As soon as you save your definition, Couchbase Server will begin creating the active and replica text indexes. This will give you another copy of the index. Again, you can verify this by looking at one of the data@fts directories an counting the pindexes. Each node should now have 1/2 of the active pindexes and 1/2 of the replica pindexes.
You can also see this by clicking on the Server Nodes tab, clicking on one of the servers and then expanding “Full Text Search Stats” for the index you created. You will see stats for pindexes actual (how many exist) and pindexes target (how many should exist, given the number of replicas you’ve requested).
Now failover one node. If you search now, you will get partial results – that is, you will get search results from the remaining pindexes. This is by design since some applications may elect to continue with partial results rather than throw an error. After all, with a large enough data set, users may not even notice missing documents.
Now, rebalance the node.

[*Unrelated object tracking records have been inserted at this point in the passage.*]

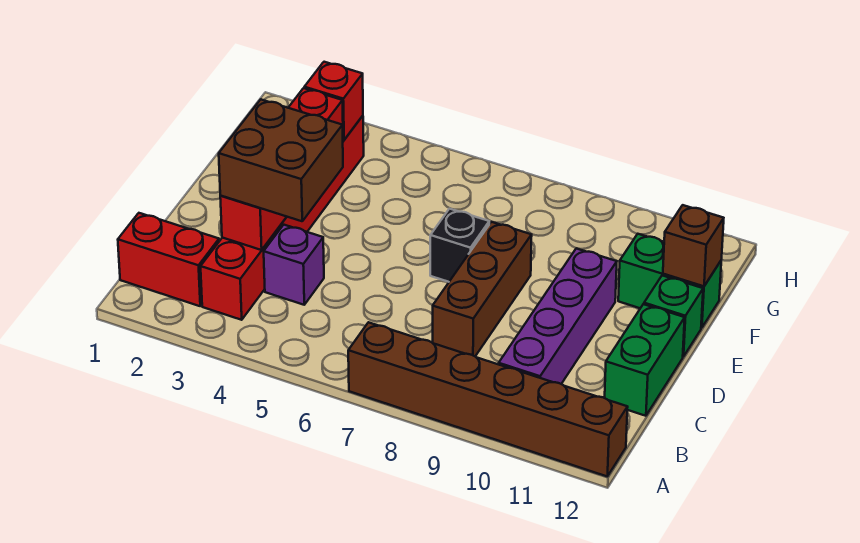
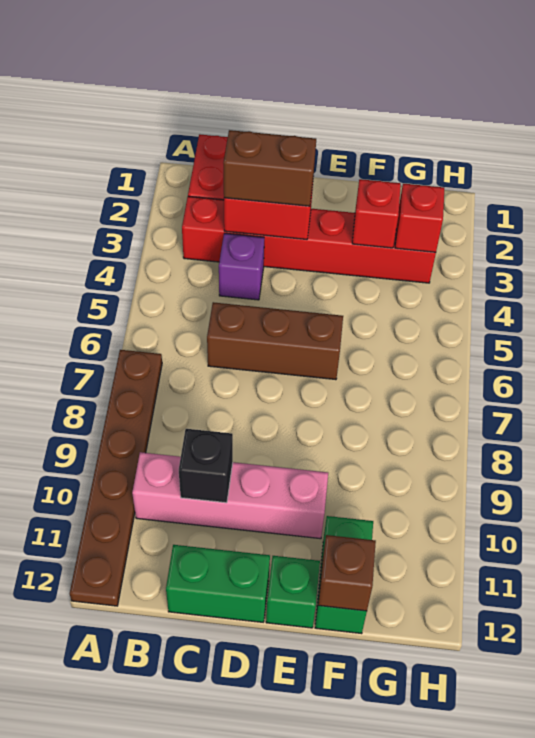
brown brick A7:A12 level 1 -> brown plate A7:A12 level 1
purple brick B10:E10 level 1 -> pink brick B10:E10 level 1
brown brick C3:D4 level 3 -> brown brick C3:D3 level 3
brown brick C8:E8 level 1 -> brown brick C6:E6 level 1
black brick E7 level 1 -> black brick C10 level 2

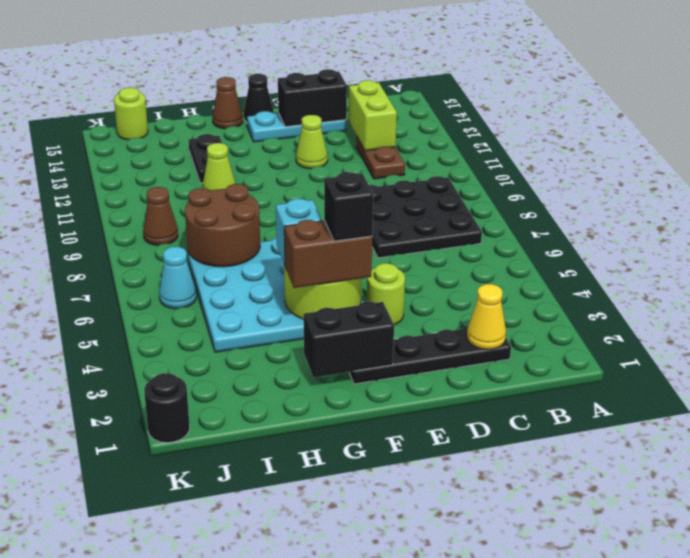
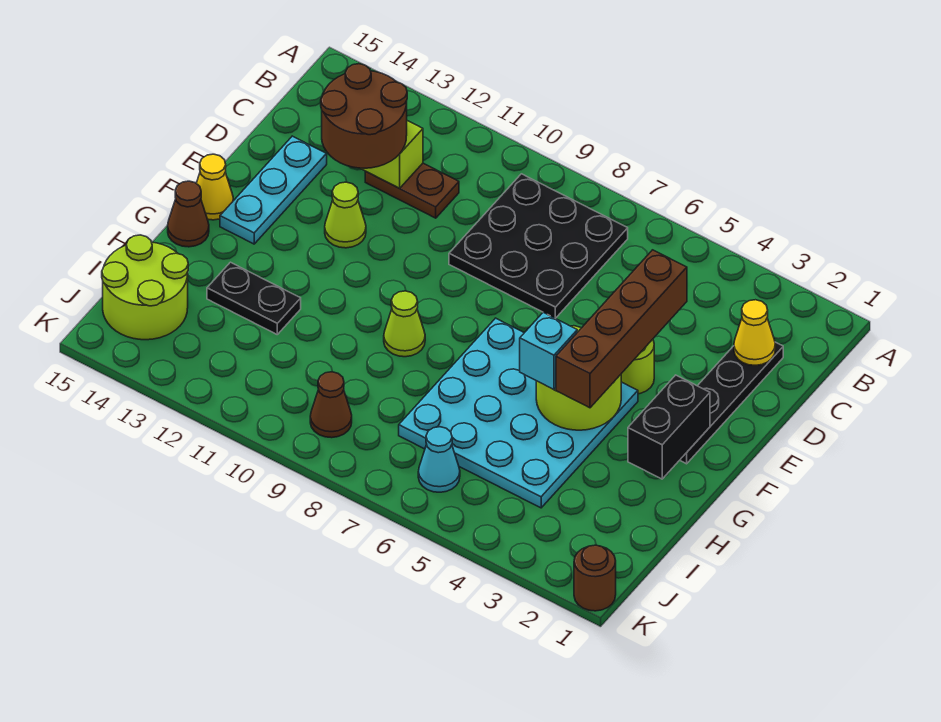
black brick D14:E14 level 2 -> none
brown brick F4:G4 level 3 -> brown brick D4:G4 level 3
black brick F4 level 4 -> none
black cone F15 level 1 -> yellow cone F15 level 1
brown round brick H7:I8 level 2 -> brown round brick C12:D13 level 3
lime cone H11 level 1 -> lime cone G9 level 1
lime round brick J15 level 1 -> lime round brick I14:J15 level 1
black round brick K1 level 1 -> brown round brick K1 level 1

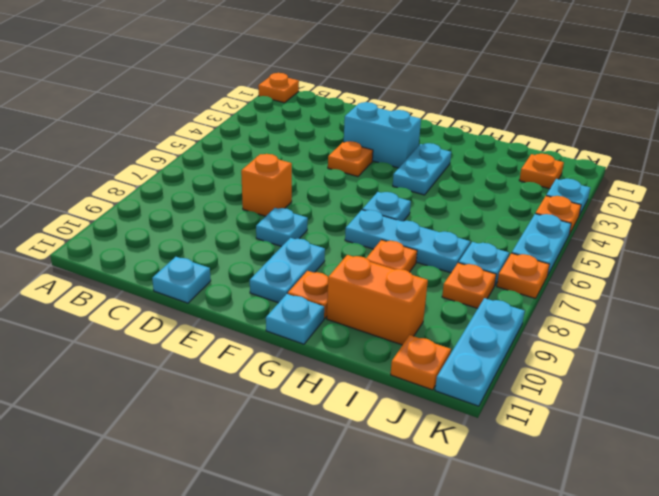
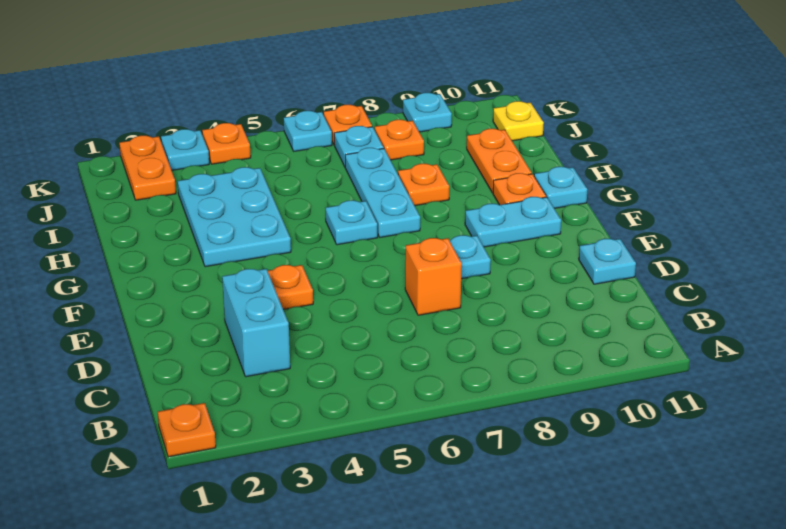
cyan brick E3:F3 level 1 -> cyan brick C3:D3 level 1
cyan plate G3:G4 level 1 -> cyan plate G3:I4 level 1
orange brick H10:I10 level 1 -> orange plate H10:I10 level 1
orange plate J2 level 1 -> orange plate J2:K2 level 1
orange plate J11 level 1 -> yellow plate J11 level 1
cyan plate K5:K6 level 1 -> cyan plate K6 level 1
cyan plate K9:K11 level 1 -> cyan plate K9 level 1

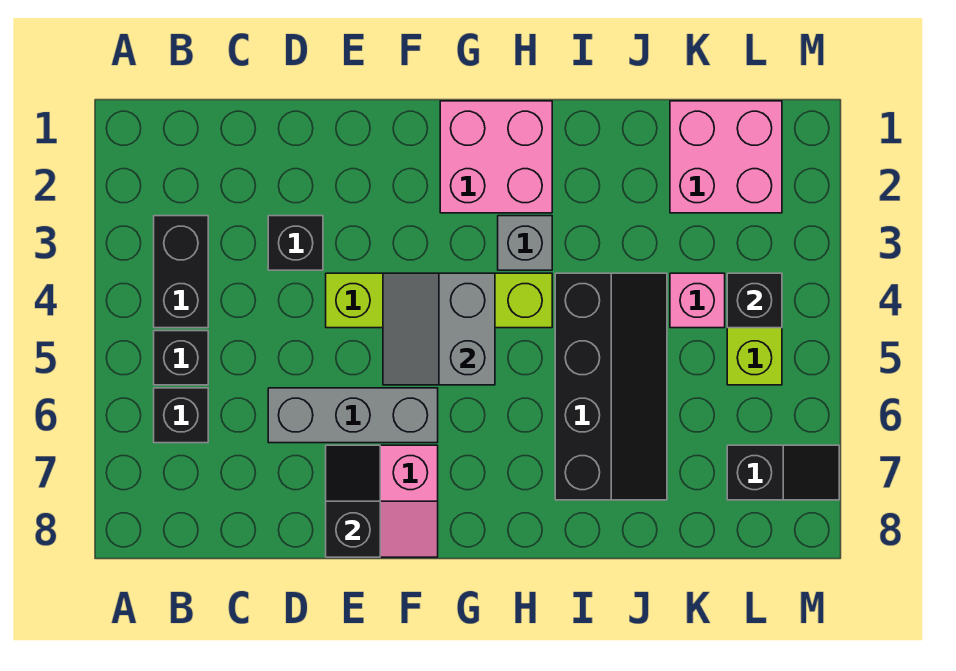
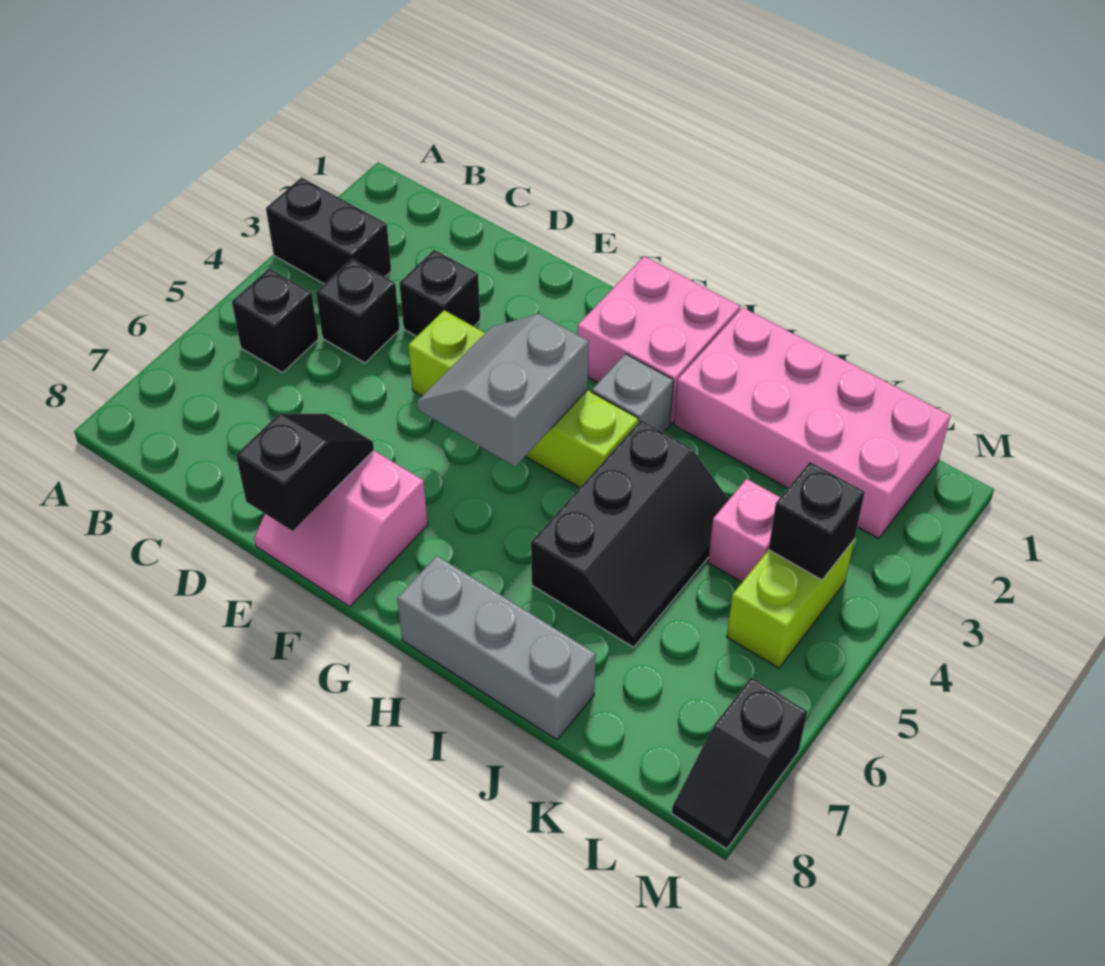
black brick B3:B4 level 1 -> black brick A3:B3 level 1
black brick B6 level 1 -> black brick C4 level 1
grey brick D6:F6 level 1 -> grey brick H8:J8 level 1
black slope I4:J7 level 1 top I -> black slope I4:J6 level 1 top I
pink brick K1:L2 level 1 -> pink brick I1:L2 level 1
black slope L7:M7 level 1 top L -> black slope M7:M8 level 1 top 7

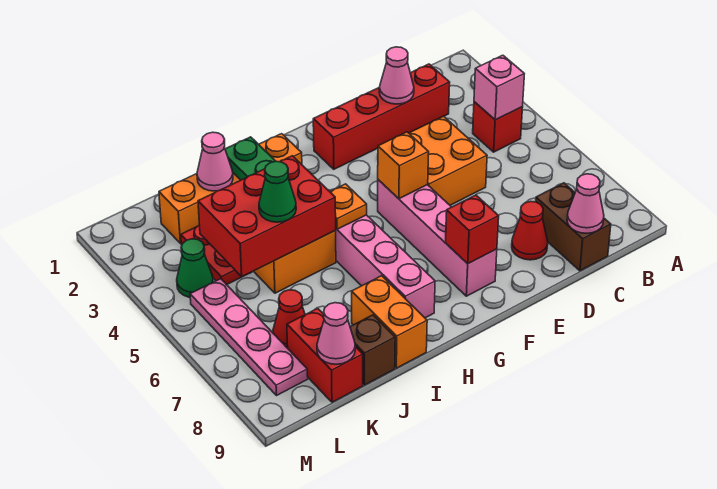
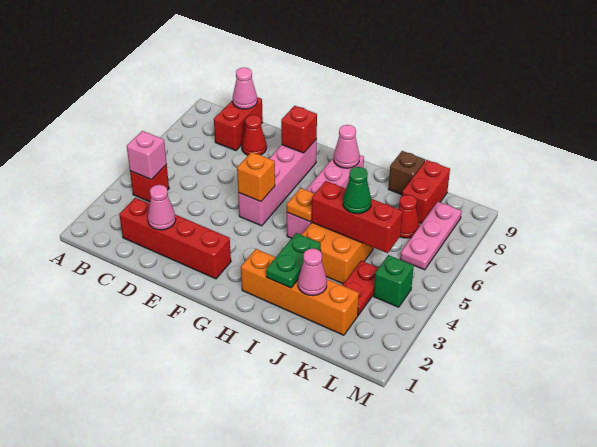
brown brick C8:C9 level 1 -> red brick C8:C9 level 1
orange brick D4:E5 level 1 -> none
red brick I4:K5 level 2 -> red brick I5:K5 level 2
orange brick I8:I9 level 1 -> none
pink cone K9 level 2 -> pink cone H8 level 2
green cone L4 level 1 -> green brick L4 level 1
pink plate L5:L8 level 1 -> pink plate L6:L8 level 1

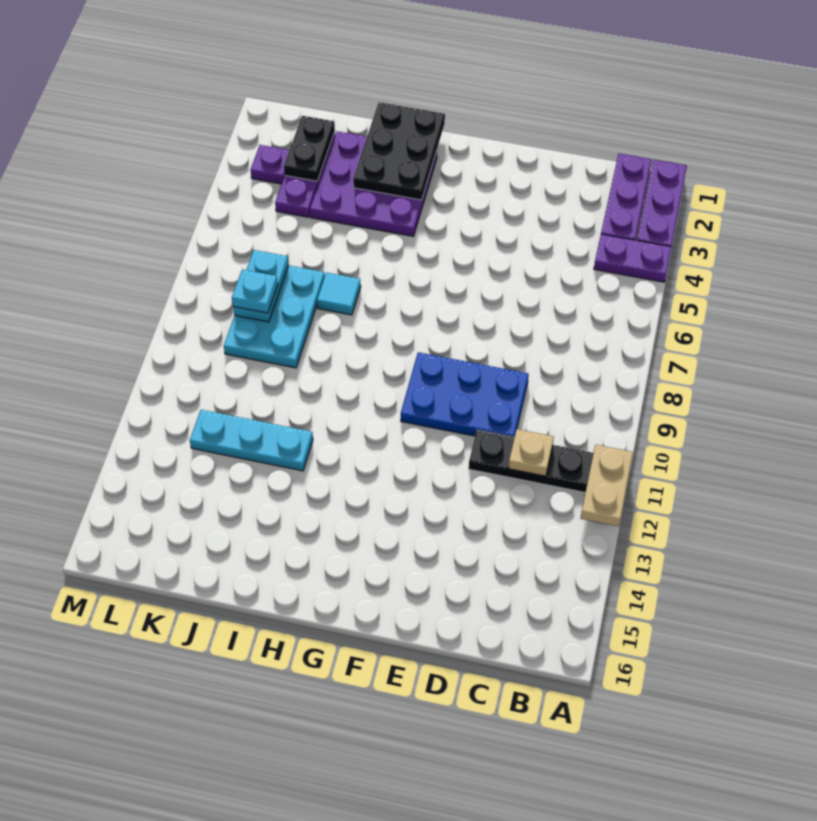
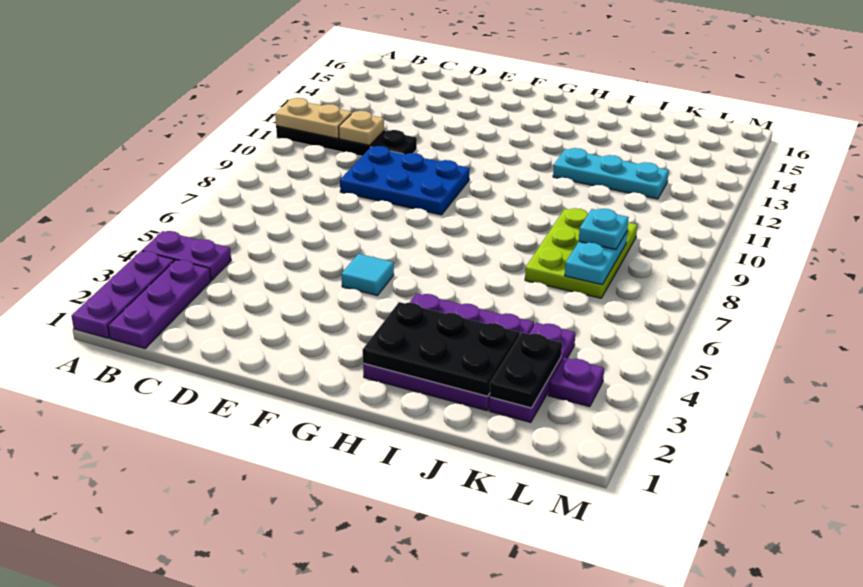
tan plate A11:A12 level 2 -> tan plate A11:B11 level 2
black plate H1:I3 level 2 -> black plate H2:J3 level 2
cyan tile I7 level 1 -> cyan tile F5 level 1
cyan plate J7:K9 level 1 -> lime plate J7:K9 level 1

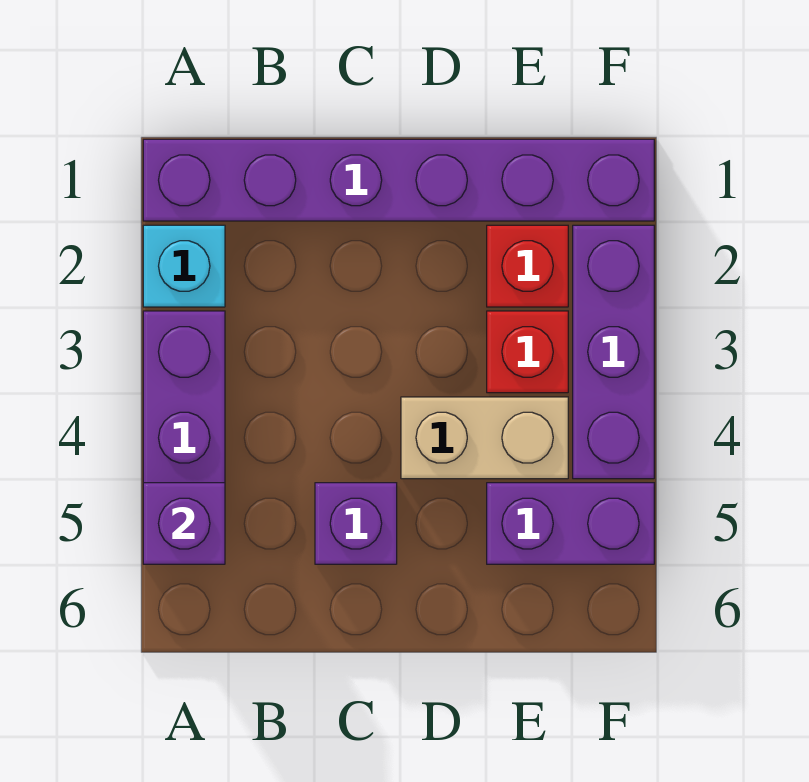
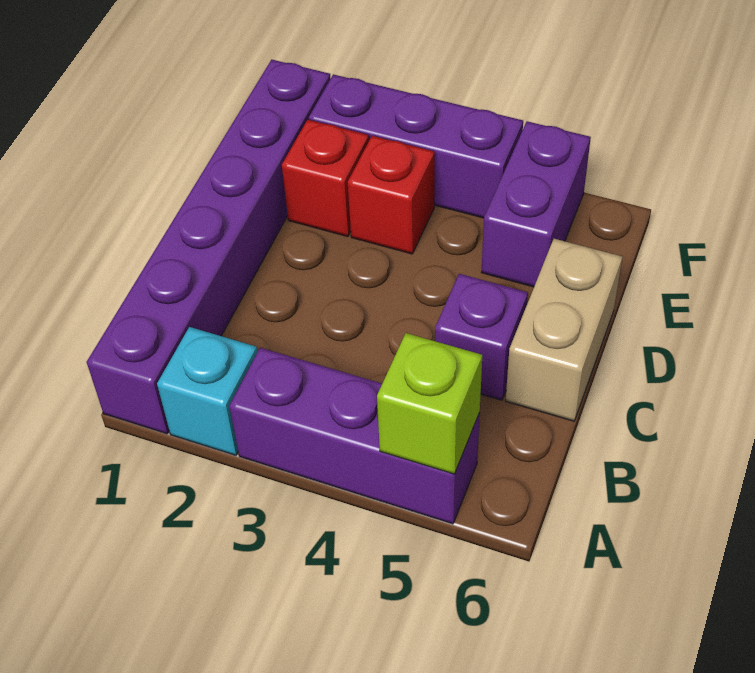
purple brick A5 level 2 -> lime brick A5 level 2
tan brick D4:E4 level 1 -> tan brick C6:D6 level 1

Rebalance with replicas is quite fast. (If you didn’t delete the travel sample views earlier, the failover takes significantly longer).
When you hit rebalance, the other node takes over very quickly by activating replicas – both document replicas and pindex replicas. This promotion is instantaneous. If indexing is ongoing, either because the index isn’t fully caught up or document mutations are going on, the full text indexes may take more time to build. As vBuckets move, nodes running the FTS service will reconnect their DCP streams to wherever the vBuckets ended up in the rebalance.
You should see something like this when the rebalance completes. Now we have no replicas and we’re back to the number of pindexes that we had at the beginning:
Failing Over without Replicas
You might be wondering what would happen if you were to do the above experiment without having created any full text index replicas first. That works too, and it’s worth doing at least once to see what happens. You won’t have primaries for some of your pindexes – exactly half in this case. That’s OK – as I mentioned above, you don’t have data loss, because the missing pindexes can be recreated by reindexing the documents using the original index definitions. You will get partial results, and you will get them for a longer period of time, too. This is because when you do a rebalance, the missing pindexes have to start from scratch and will not be as caught up as they would be if there were pindex replicas available.
Try it out
Distributed full text indexes are one of my favorite features of this release. They definitely take longer to explain than they take to use! We invite you to try them out and let us know what you think. Happy searching!